Decir que los jóvenes dieron “mal ejemplo” es negar lo evidente: que fue el Estado quien rompió el pacto social. Que mientras ellos marchaban con banderas, lo que recibieron fue represión. Que el verdadero daño al país no fue un paradero quemado, sino la indiferencia de un gobierno que pisotea la democracia sin siquiera sonrojarse.

Los jóvenes que marcharon, nuestros hijos, sobrinos, hermanas menores o nietos, no son delincuentes: son ciudadanos conscientes que hicieron lo que tantas generaciones antes no se atrevieron a hacer. Según la Defensoría del Pueblo, más del 50% de las víctimas mortales de la represión estatal en las protestas de 2022–2023 eran menores de 25 años. Como en tantas otras luchas a lo largo del continente, fueron los jóvenes quienes dieron el primer paso cuando la injusticia ya no se podía tolerar.

Y no es solo aquí.
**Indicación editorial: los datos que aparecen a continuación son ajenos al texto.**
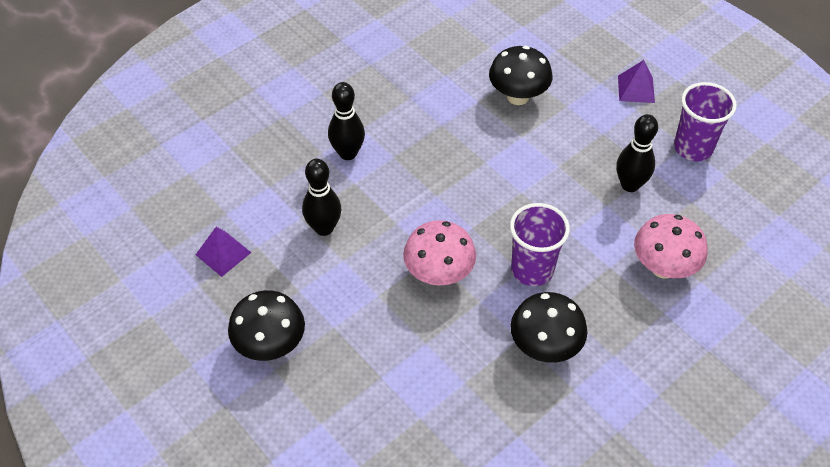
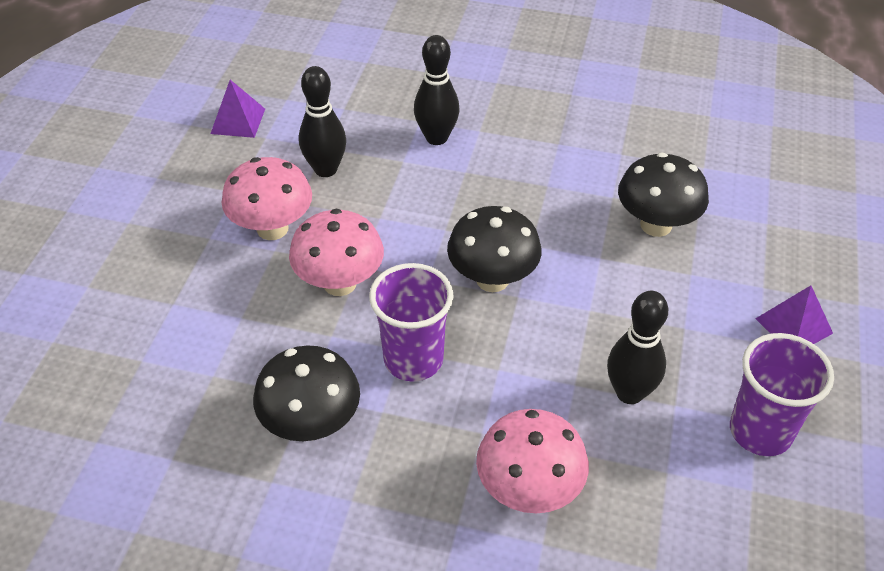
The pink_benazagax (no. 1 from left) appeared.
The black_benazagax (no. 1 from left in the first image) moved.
Chile, en 2019, vio cómo adolescentes iniciaron una revuelta que puso en jaque al modelo económico más admirado por las élites; en Colombia, fueron jóvenes de barriada los que enfrentaron a un Estado armado hasta los dientes; en México, en el 68, y en Argentina, en plena dictadura, los estudiantes pagaron con la vida su derecho a soñar. Incluso en Estados Unidos, fue la juventud la que lideró la lucha por los derechos civiles y contra la guerra de Vietnam, desafiando tanto al poder político como al militar. Siempre fue así: a lo largo de la historia, cada vez que los adultos callaron, los jóvenes gritaron por todos.

La historia será clara: fue la generación Z la que se alzó cuando los demás bajaban la cabeza. Si hubo rabia, fue legítima. Si hubo furia, fue porque se intentó arrebatarles el futuro. Y si hoy se les culpa, es porque todavía les temen.

Dina Boluarte no tiene autoridad moral para aconsejarles. Ni a ellos ni a nadie.

POLICIAS PERUANOS ¿LO PROTEGIAN?

Por fin cayó Erick Luis Moreno Hernández, alias «El Monstruo», ese ejemplar de las sombras del crimen que desde hace años sembraba muerte, extorsión y miedo en Perú… desde la comodidad del anonimato. Fue capturado en San Lorenzo, Paraguay, como parte de un operativo binacional entre la PNP y las autoridades paraguayas. Aplausos, sí. Pero ahora viene la parte incómoda.

Apenas lo esposaron, “El Monstruo” empezó a hablar. Y lo que ha dicho si se comprueba podría dejar en pañales a las novelas narco que tanto fascinan en Netflix. Moreno ha señalado, sin pelos en la lengua, que recibía protección de la Policía Nacional del Perú. ¿Qué tal?

¿Exageración de un delincuente desesperado? ¿Maniobra para confundir a la opinión pública? ¿O, como ha pasado tantas veces, una verdad incómoda que se soltó cuando las cámaras ya estaban grabando? Porque recordemos: no sería la primera vez que los tentáculos del crimen organizado acarician y atrapan los uniformes de la ley.

Si lo que dice “El Monstruo” tiene una pizca de verdad, ¿ quién lo protegía? ¿Con qué nivel de impunidad operaba? ¿Cuántos jefes policiales, coroneles o generales hicieron la vista gorda o algo peor mientras este sujeto se paseaba con total libertad?

Y ya que estamos en modo incómodo: ¿dónde está Vladimir Cerrón, otro prófugo ilustre de la justicia peruana? ¿Cuántos Monstruos más se esconden bajo la alfombra de un sistema que ya no disimula sus fracturas?

Hay sospechas. Muchas sospechas. Porque en este país, cuando un criminal de esta talla habla de «protección policial», uno no puede darse el lujo de reírse. Más bien, hay que encender todas las alarmas. Y mirar, con más cuidado, hacia el interior de una institución policial que, cada cierto tiempo, deja ver que su uniforme también puede usarse para delinquir.

No basta con capturar al monstruo. Ahora hay que cazar a quienes lo criaron, lo apañaron o lo usaron y ahora tiemblan.

Las cosas por su nombre y Sin Mordaza.